A festa, com apoio do Governo do Estado, por meio da Secretaria do Turismo (Setur), deve atrair cerca de 6 mil pessoas para acompanhar as tradicionais cerimônias, que seguem até sábado (17). Segundo a Setur, a expectativa é de que a taxa de ocupação da rede hoteleira chegue a 100% nesta quinta-feira (14), dia da procissão pelas ruas de Cachoeira e missa de corpo presente da Nossa Senhora da Boa Morte.
Nesta terça (13), vestidas de branco, as 32 mulheres que integram a Irmandade da Boa Morte saíram em cortejo da igreja da Nossa Senhora da D’Ajuda, acompanhadas pela imagem da Nossa Senhora da Boa Morte, com destino à capela que leva o nome da homenageada na festa.
Há mais de 10 anos na Irmandade, a professora Nice Santos herdou da mãe o amor e a dedicação pela Nossa Senhora da Boa Morte.
“Hoje é o dia que Nossa Senhora começa a adoecer e vestimos branco em homenagem a ela. O nosso ato de fé na missa é uma homenagem às nossas irmãs. Eu me sinto muito honrada e orgulhosa por estar nessa Irmandade, que é a minha vida e a minha história. Eu cresci aqui, ajudando a minha mãe”, afirmou a professora.
A missa foi celebrada pelo padre Hélio Vilas Boas, que destacou o momento de comunhão e acolhimento.
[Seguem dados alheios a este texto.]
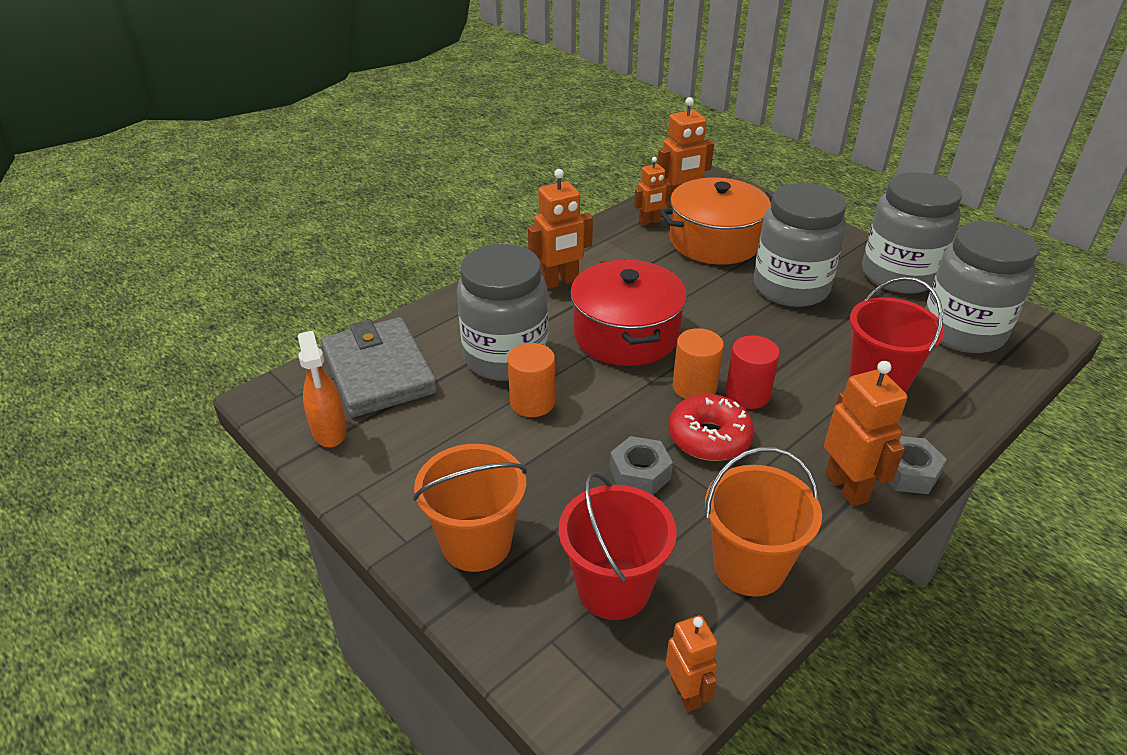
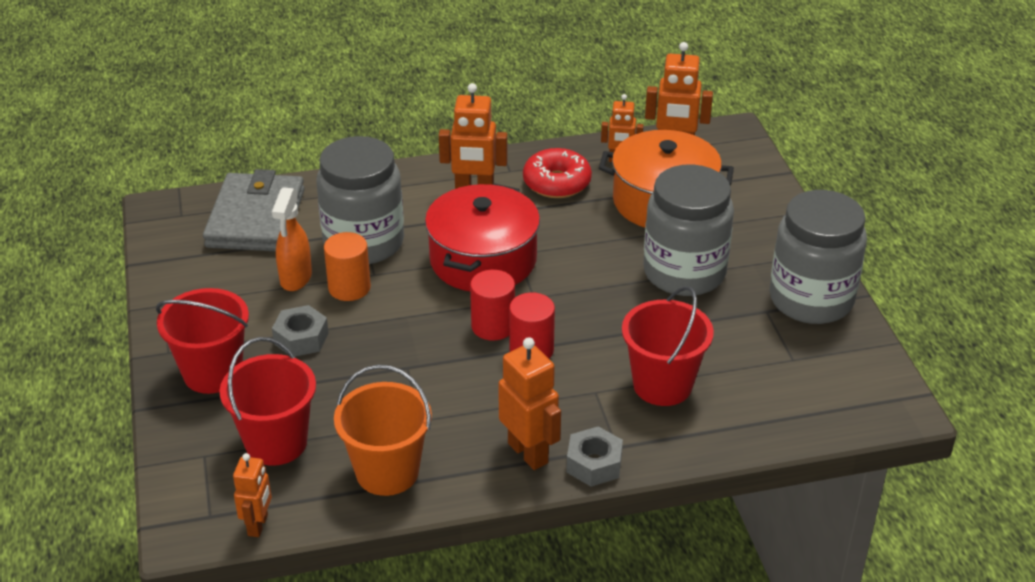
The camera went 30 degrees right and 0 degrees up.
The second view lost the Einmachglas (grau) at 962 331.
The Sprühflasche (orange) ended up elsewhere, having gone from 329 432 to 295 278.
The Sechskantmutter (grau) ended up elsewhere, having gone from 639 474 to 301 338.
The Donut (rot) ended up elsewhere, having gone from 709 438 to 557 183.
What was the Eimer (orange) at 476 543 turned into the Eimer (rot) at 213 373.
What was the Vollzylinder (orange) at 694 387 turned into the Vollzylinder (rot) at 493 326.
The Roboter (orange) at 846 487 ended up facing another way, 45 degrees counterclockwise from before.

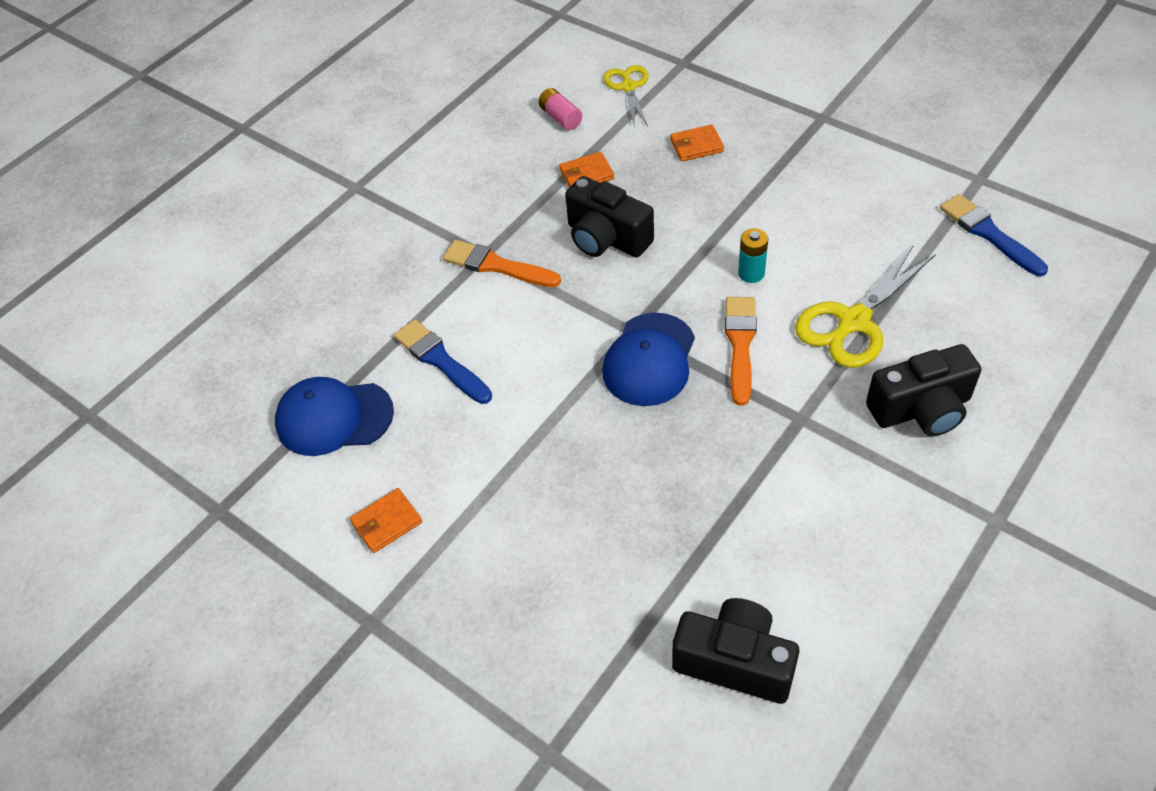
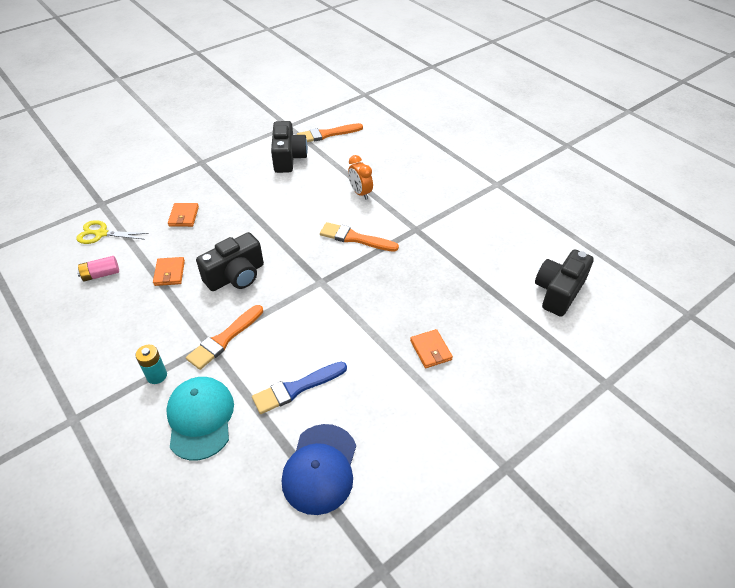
The camera went 80 degrees left and 5 degrees down.
The second view lost the Kappe (blau) at 649 360.
The second view gained the Kappe (türkis) at 200 418.
The Geldbörse (orange) ended up elsewhere, having gone from 387 522 to 431 350.
The Batterie (türkis) ended up elsewhere, having gone from 751 273 to 156 375.
The Kamera (schwarz) ended up elsewhere, having gone from 921 409 to 288 158.
Where the Schere (gelb) stood at 853 322, the Wecker (orange) came to stand at 360 193.
What was the Pinsel (blau) at 988 233 turned into the Pinsel (orange) at 326 134.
“A igreja, em nome de Cristo, parte do princípio que evangelizar é acolher. Como igreja, nós precisamos aprender a acolher e acolher bem, porque todos são acolhidos igualmente e sem acepção de pessoas no reino de Deus. A inciativa das irmãs pede da igreja a abertura e a comunhão para celebrar com elas aquilo que, para elas, é o depósito de fé. A cada ano, elas se esmeram para fazer bem essa festa, com dignidade, do jeito delas, com sua cultura, e cabe à igreja respeitar, apoiar e viver esse momento de riqueza da fé cristã-católica”. disse o padre.
Após a missa, foi servida uma ceia com peixe, pão, arroz, salada e vinho. Em respeito a Nossa Senhora da Boa Morte, é proibido o consumo de carne vermelha neste dia, que marca o período de convalescença de Nossa Senhora. Foram preparados 150 quilos de peixe para consumo das irmãs e do público que acompanhou o cortejo.
A professora Katrin Ferbemann levou um grupo de estudantes da universidade alemã em que leciona e ficou encantada com a festa. “Eu já estive na Bahia algumas vezes e amo esse estado. Já tinha ouvido falar da festa Boa Morte, mas é a primeira que participo. Eu tenho muito orgulho de dizer que vim da Alemanha para conhecer essa festa, que provoca sensações tão diferentes em nós. Não sei descrever o que estou sentindo aos assistir esses rituais”.